Fashion, like literature, constructs a world out of signs, and one of the polemical points of the book is to make us wonder what the difference is. The world of literature is deeper, more durable? That is to reach beyond the signs, rather like deciding a football match on the crowd’s behaviour. Wouldn’t it help to know how these worlds are constructed? Fashion language for Barthes is a kind of laboratory, a cleared space, where signs are legible because they are sterilised and empty. My own scepticism concerns, not the project or the method in themselves, but their application: an empty sign is not just like a full sign, only empty. The emptiness/fullness makes all the difference. Or if not all the difference – mustn’t be too theological in these suspicious times – enough of a difference to alter the nature of the questions we want to ask.

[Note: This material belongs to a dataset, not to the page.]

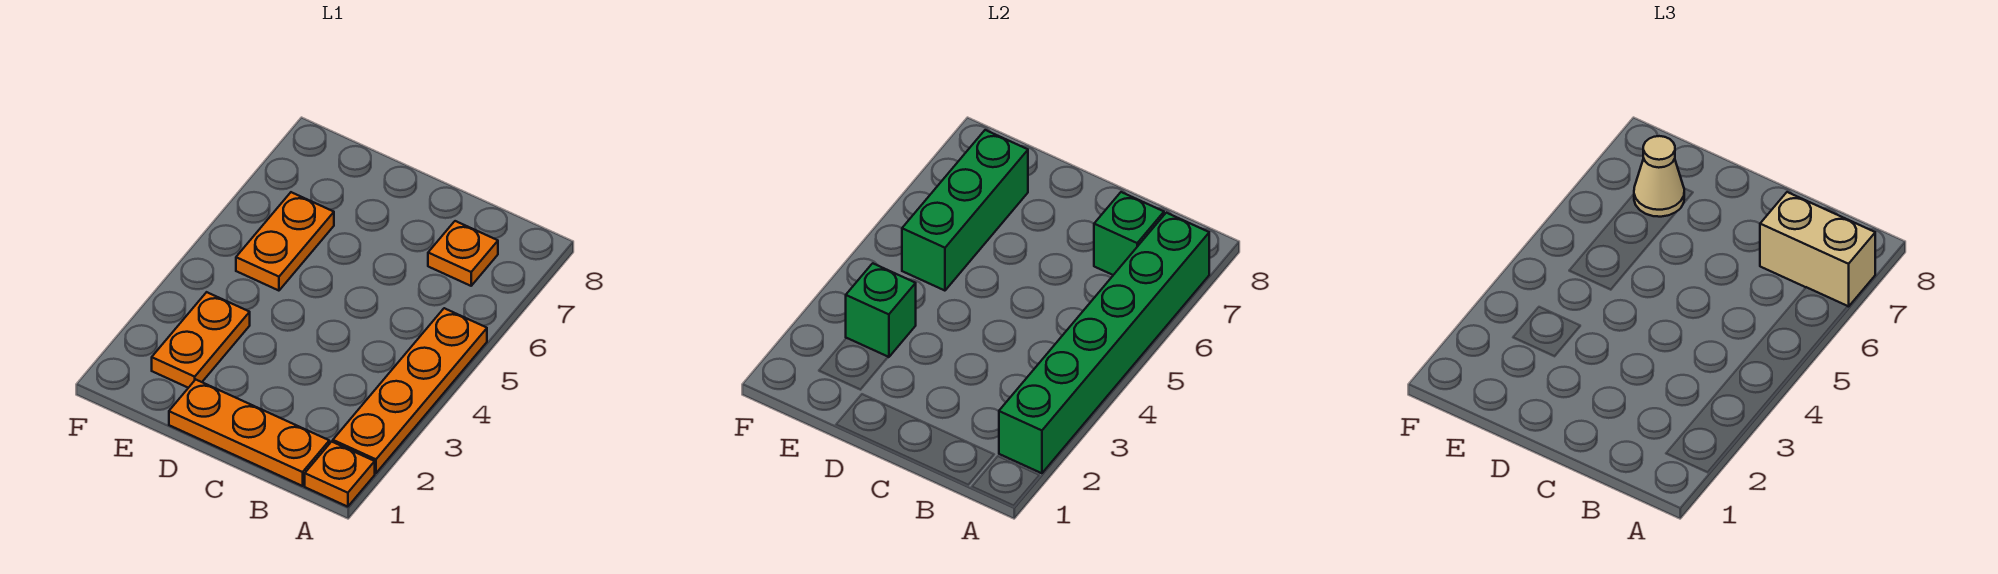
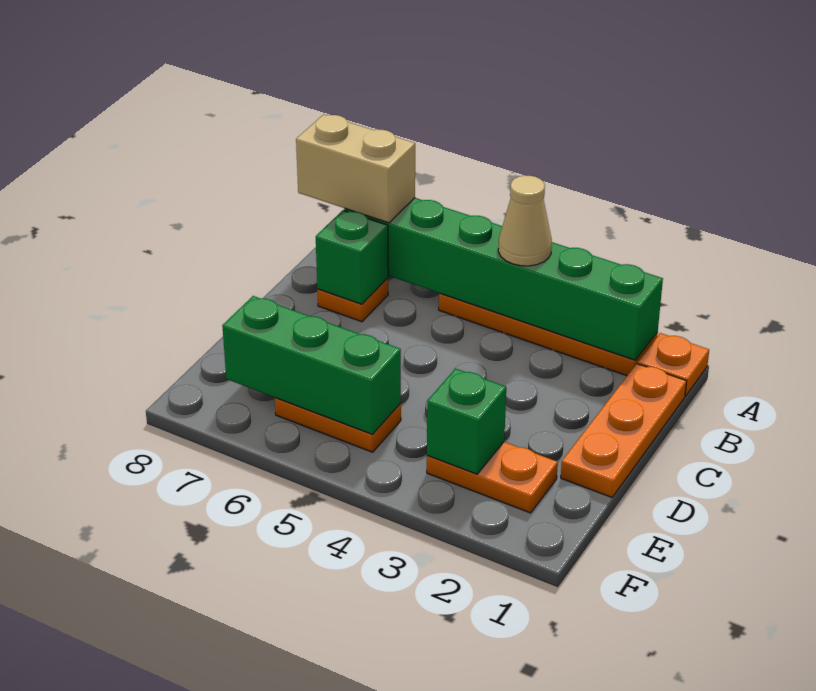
tan brick A7:B7 level 3 -> tan brick A7:A8 level 3
tan cone E7 level 3 -> tan cone A4 level 3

Writing as form, form as morality. These ways of seeing, as well as other old habits (slight touches of pedantry, an acute fashion-consciousness, a tendency to think of the Rue Jacob as the world), persist in the two new collections of Barthes’s work, The Responsibility of Forms (a translation of L’Obvie et l’Obtus), and The Rustle of Language (a translation of Le Bruissement de la Langue). These books are billed (in French) as Essais Critiques III and IV (I was Essais Critiques, 1964, II was eight essays added to a reprint of Writing Degree Zero in 1972). Ten of the pieces these two books collect have already appeared in English in Stephen Heath’s valuable selection Image-Music-Text, and three are also to be found in Sontag’s anthology. An editor’s note to The Responsibility of Forms manages to miscount these previously translated items, and to turn Heath’s text into a test. It also contains a curious defence of this duplication. To subtract these items would be to distort the structure of the book. This structure respects ‘the integral architecture of R.B.’s work’. But the structure isn’t Barthes’s: he published the pieces all over the place, and what looks like respect is really the editor patting himself on the back – the architecture is all his.

Barthes’s worry about adjectives continues in The Responsibility of Forms. Is there nothing else, he moans, are we condemned either to the predictable or the ineffable? He insists on the materiality of the voice (‘the body speaking its mother tongue’) and of rhythm (‘I hear what beats in the body, what beats the body, or better: I hear this body that beats’). These essays concentrate on music (Schumann, Romantic lieder, the difficulty of describing sound, playing music as distinct from listening to it) and on what his editor calls ‘writing the visible’ – that is, photography, painting, cinema, theatre, design. There are pieces on Eisenstein, advertising, Greek theatre, Réquichot, Arcimboldo, Erté. Perhaps the most interesting, and certainly the most delicate essay in the book discusses the graphic work of Cy Twombly, those scribbles and smudges and absences which suggest an art which cannot come into being without betraying its finest elements. It can scarcely be collected and therefore, Barthes says, ‘blows up the Museum’. This art is not an ‘act’, Barthes says, because an act is transitive, seeks a result. What Twombly offers is a gesture, the sketch of the trace of an act, ‘the indeterminate and inexhaustible total of reasons, pulsions, indolences which surround the action with an atmosphere (in the astronomical sense of the word)’. This art is thrown away, a form of negligence, and brings us, Barthes believes, close to the ‘truth of things’. ‘Take an ordinary object: it is not its new, virgin state which best accounts for its essence, but its worn, lopsided, soiled, somewhat forsaken condition.’ Barthes, like Nabokov, has a tenderness for whatever is neglected. Not that he collects the items individually. He defends them generally, presents their apologies, would like to save them from the depredations he knows they can’t escape. One feels Barthes himself would like to be remembered as a sort of Twombly drawing: a smoky presence, unforgettable but insubstantial; nothing like a monument.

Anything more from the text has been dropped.